2. 820: Spread of the Norsemen
By making their headquarters at Aix-la- Chapelle (Aachen) the Carolingians had contributed to a first awakening of the region, which was interrupted by the ravages of the Norsemen
In the eighth and ninth centuries, the limits of a northern maritime empire had already been staked out and sometimes exceeded by the expeditions, invasions and piracy of the Norsemen. Their venture may have become dispersed over the broad spaces and coastlines of Europe, but something of it remained in its place of origin.

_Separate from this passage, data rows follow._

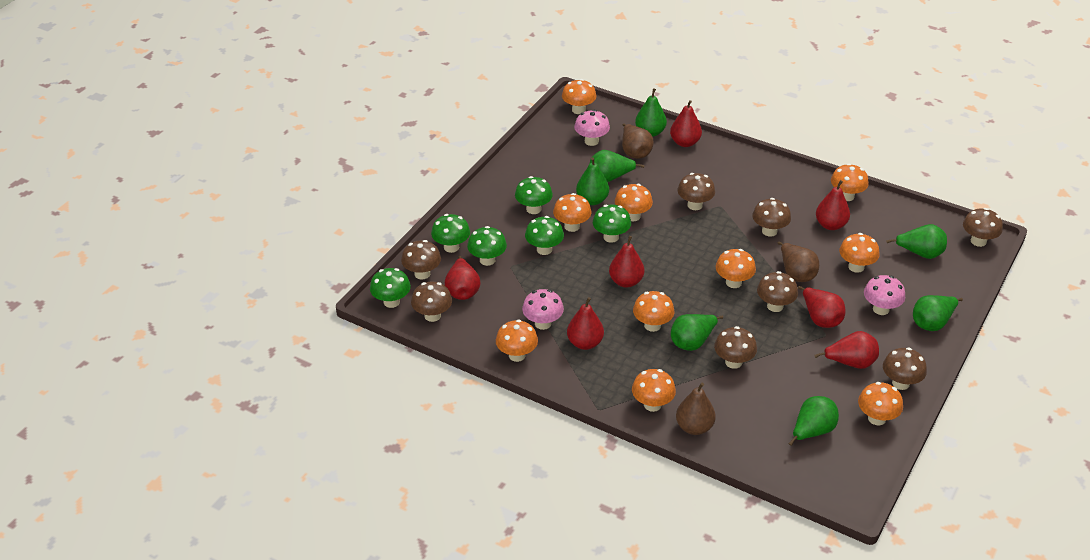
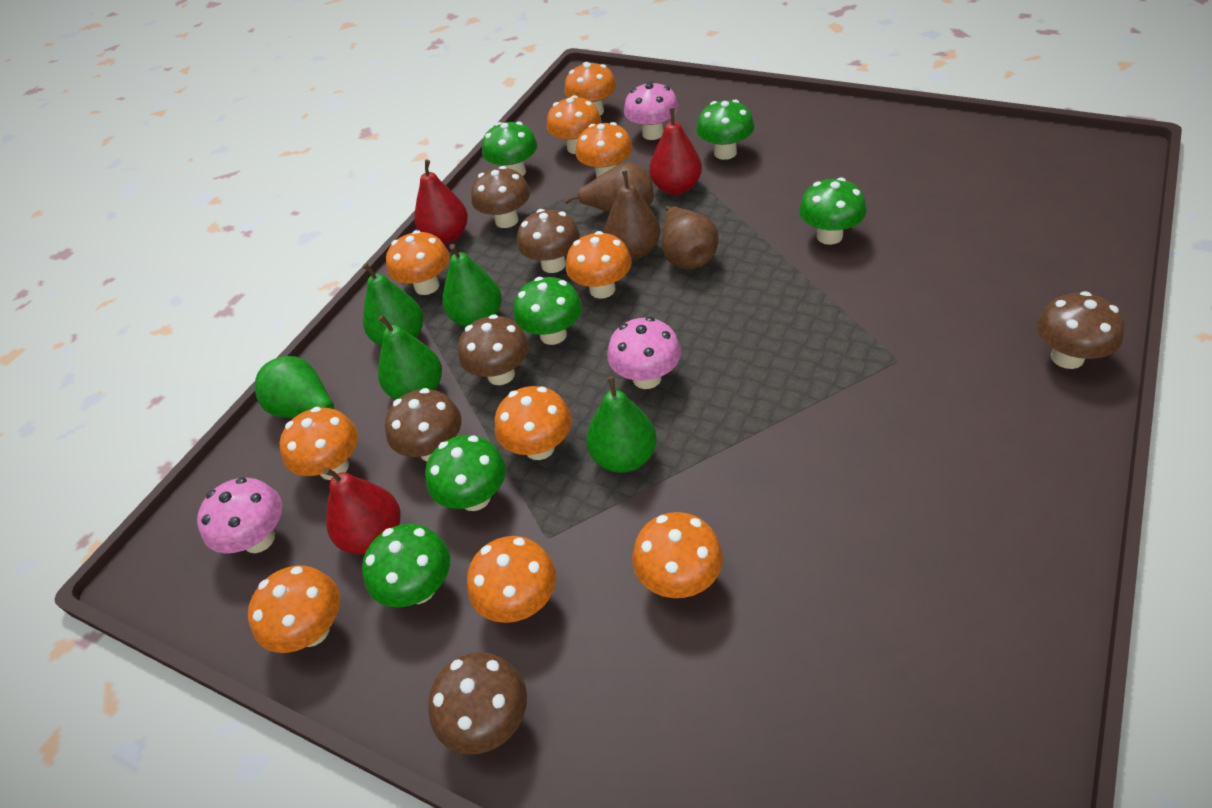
brown mushroom: 8 -> 6
green pear: 7 -> 5
red pear: 7 -> 3

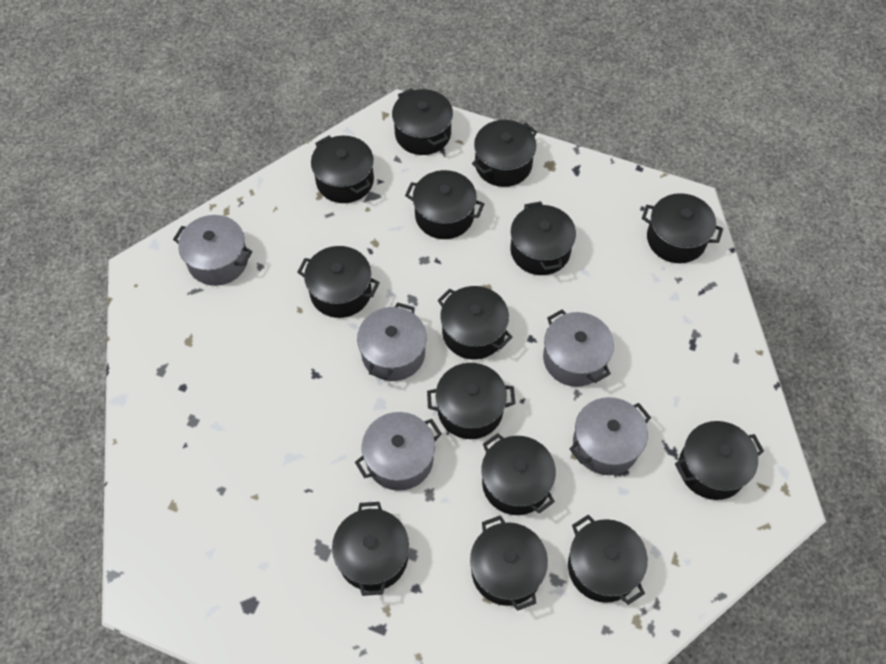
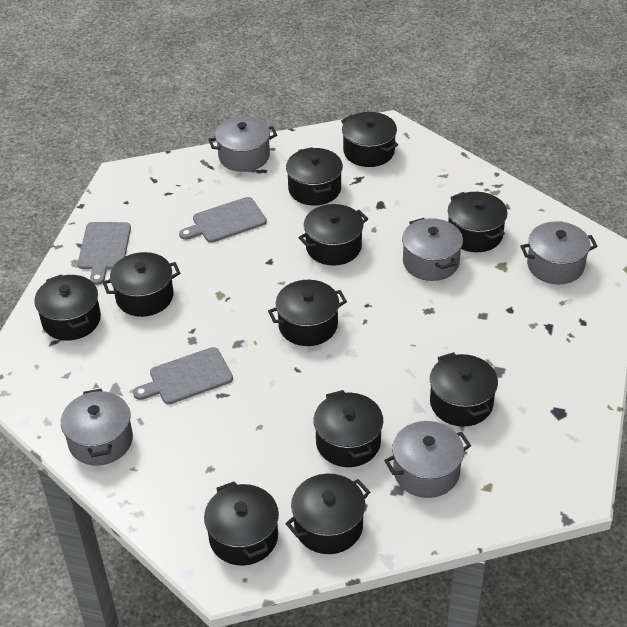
black pot: 14 -> 11
grey cutting board: 0 -> 3

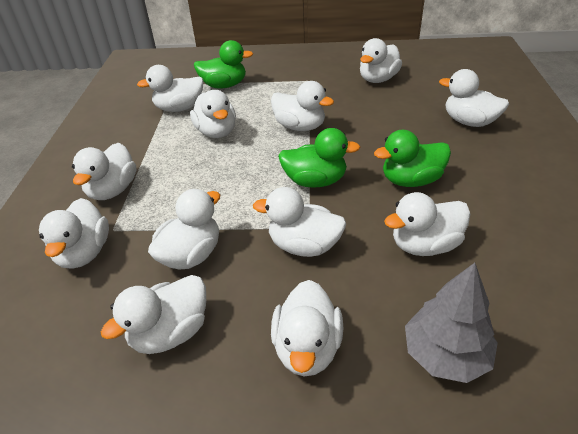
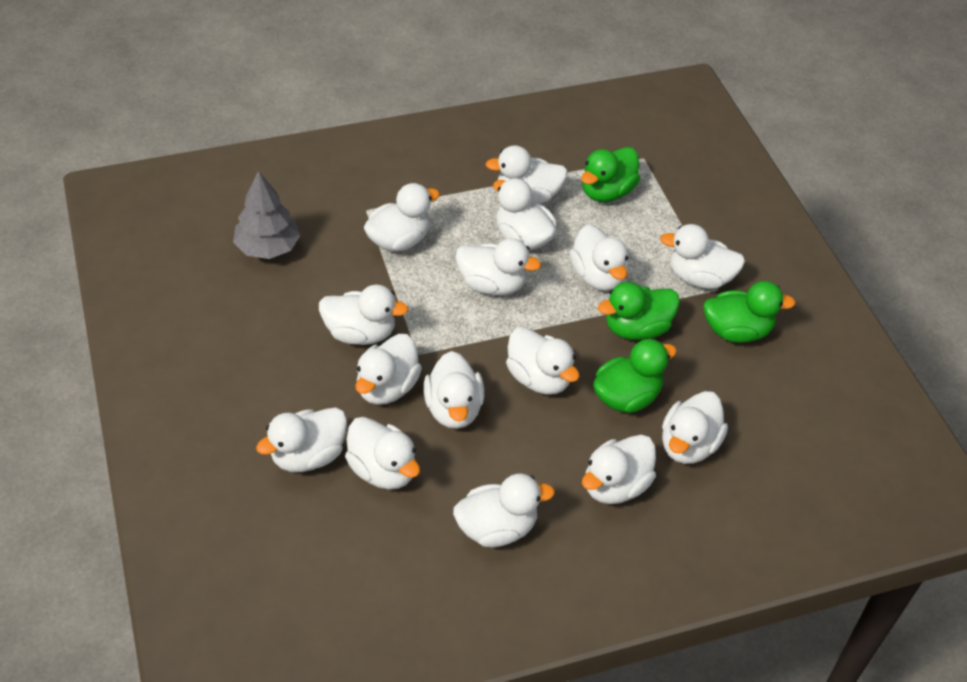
green duck: 3 -> 4
white duck: 12 -> 15

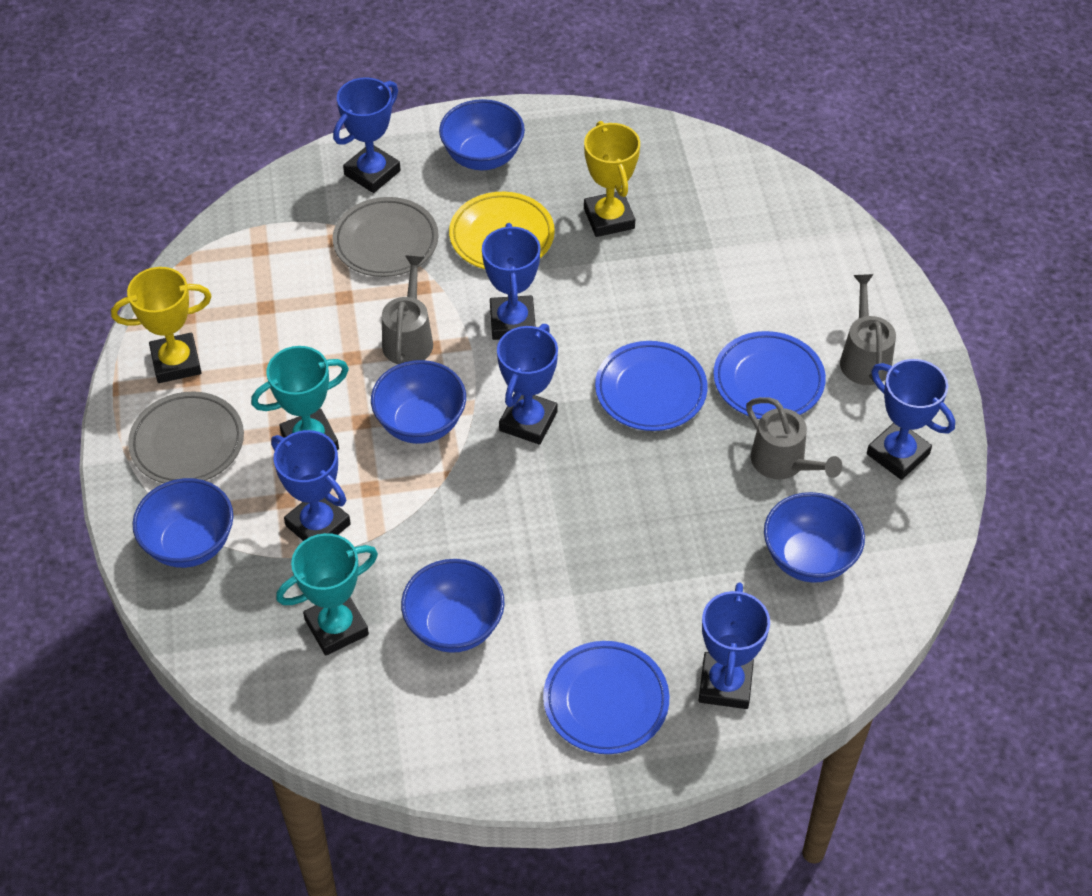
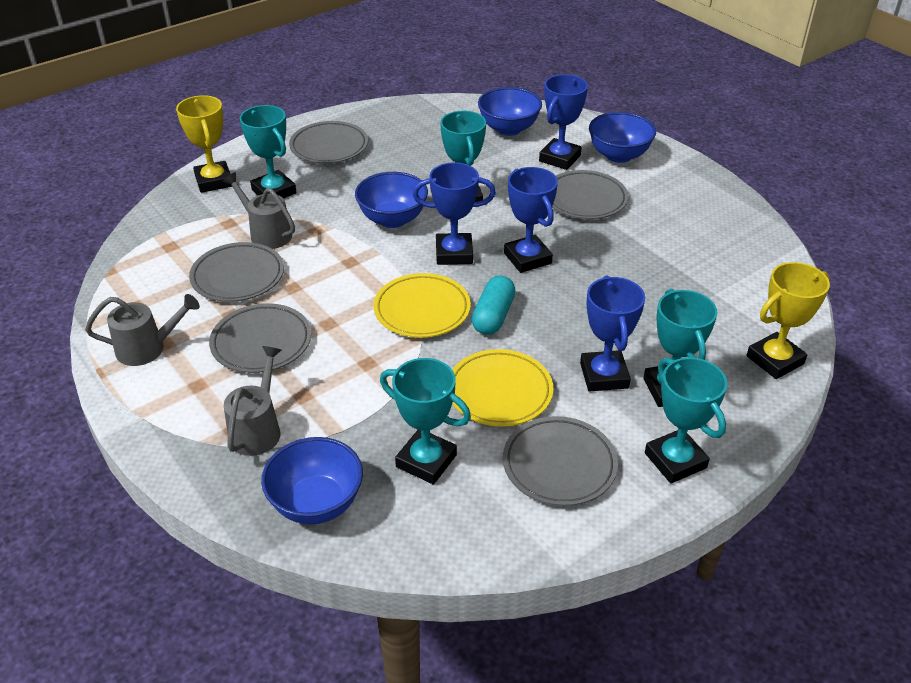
blue bowl: 5 -> 4
blue plate: 3 -> 0
blue trophy: 6 -> 4
grey plate: 2 -> 5
turquoise capsule: 0 -> 1
turquoise trophy: 2 -> 5
yellow plate: 1 -> 2

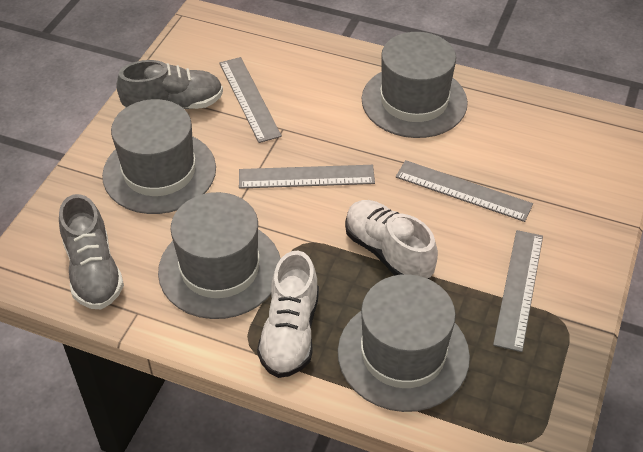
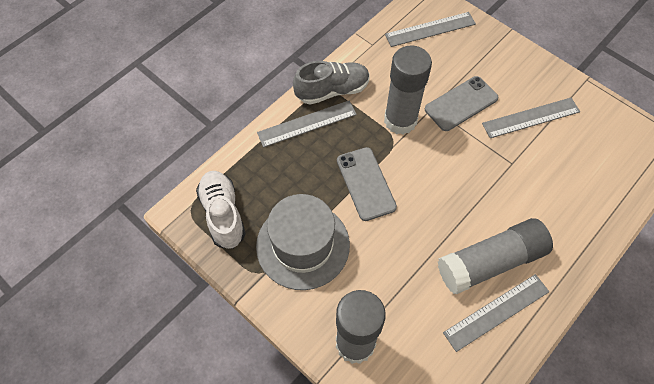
grey glue stick: 0 -> 3
grey hat: 4 -> 1
grey phone: 0 -> 2
grey shoe: 2 -> 1
white shoe: 2 -> 1

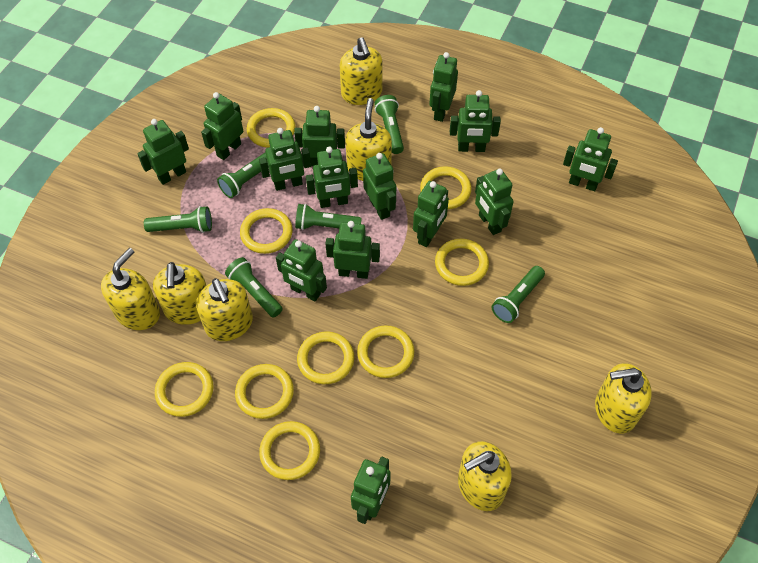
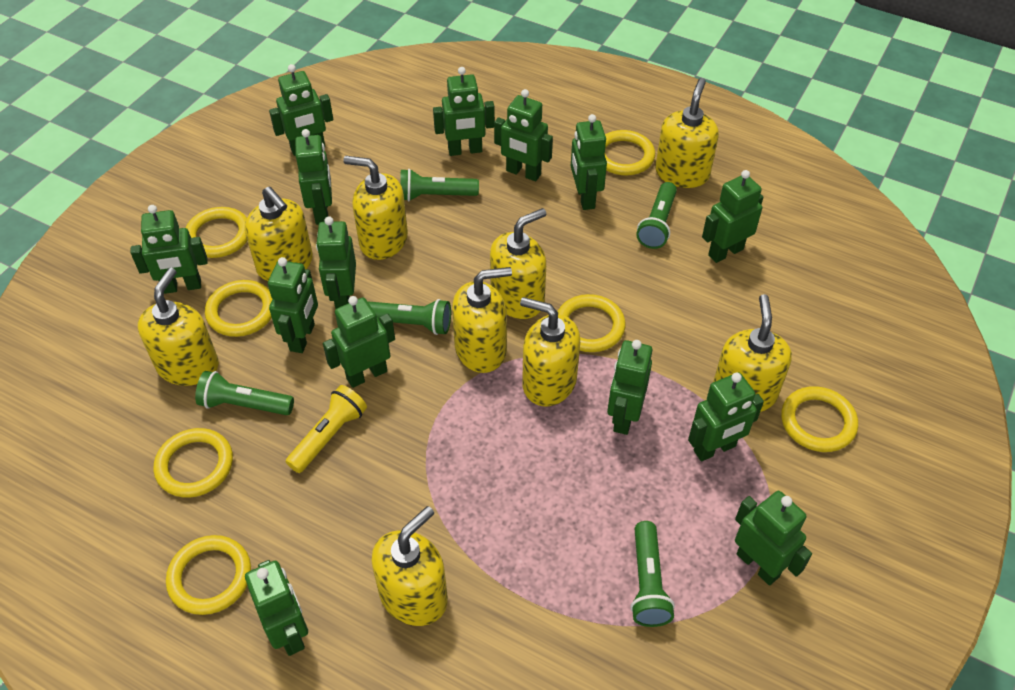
green flashlight: 6 -> 5
yellow flashlight: 0 -> 1
yellow ring: 9 -> 7
yellow soap dispenser: 7 -> 9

For some time afterwards, Scandinavian longboats ranged the North Sea and the Baltic - the Norwegians went to the English coast and the Irish Sea; the peasants of Gotland sailed into ports and rivers as far away as Novgorod; from Jutland to Finland there sprang up the Slavonic towns whose remains are now being uncovered by archaeologists; Russian merchants reached Stettin, hitherto a completely Slav town.   But there was no truly international economy before the Hanseatic League. Gradually, peaceably, thanks to trading and agreements with princes, but with the occasional use of force and violence too, this double sea- space, the North Sea and the Baltic, was taken in hand and organized by the cities, merchants, soldiers and peasants of Germany.
Europe expanded in many directions which followed the great Nordic migrations of the fifth century, as settlement of the ‘Norsemen’ extended beyond the boundaries of the Roman Empire towards Germany and eastern Europe, Scandinavia and the only partly- Romanized British Isles. Gradually the seas surrounding the old continent - the stretch of water encompassing the Baltic, the North Sea, the English Channel and the Irish Sea - were colonized. Here too, the 'new West' went beyond what Rome had accomplished: despite her fleets based at the mouth of the Somme and at Boulogne, Rome had never really ruled these northern waves.
Nevertheless, most important frontier in European expansion was the internal frontier of forest, marsh and heath.  The uninhabited wastes were reduced in size as the European peasants cleared the land; as people became more numerous, they harnessed the power of wheel and windmill; communications were established between regions once completely foreign to each other; barriers came down; countless towns sprang up or revived wherever there was a crossroads of trade, and this was undoubtedly the crucial factor. Europe was suddenly covered with towns - more than 3000 in Germany alone. Some of them, it is true, were little more than villages, despite their city walls, harbouring a mere two to three hundred souls. But many of them grew to become towns of a new and unprecedented kind.
Classical antiquity had had its free cities, the Greek city-states; but these had been open to the inhabitants of the surrounding countryside, who were free to come and go as they pleased. The west European medieval town was on the contrary a closed citadel behind its walls. 'The wall separates the townsman from the peasant', as a German proverb says. The town was a world of its own, protected by its privileges (`the city air makes men free'), an aggressive world and an active force for unequal exchange. And it was the medieval city - a more or less active ferment depending on period and place -  which, like the yeast in some mighty dough, brought about the rise of Europe. Can the prominent role of the city be accounted for by its having been able to expand and develop in an already- structured rural world, rather than in a vacuum like the towns of the New World (and possibly the Greek city- states themselves)? In other words, it had ecological material available to work on, at the expense of which it could grow. What was more, the territorial state, since it took so long to appear on the scene, offered no competition and easily and predictably outstripped the slower developments of the more impoverished south.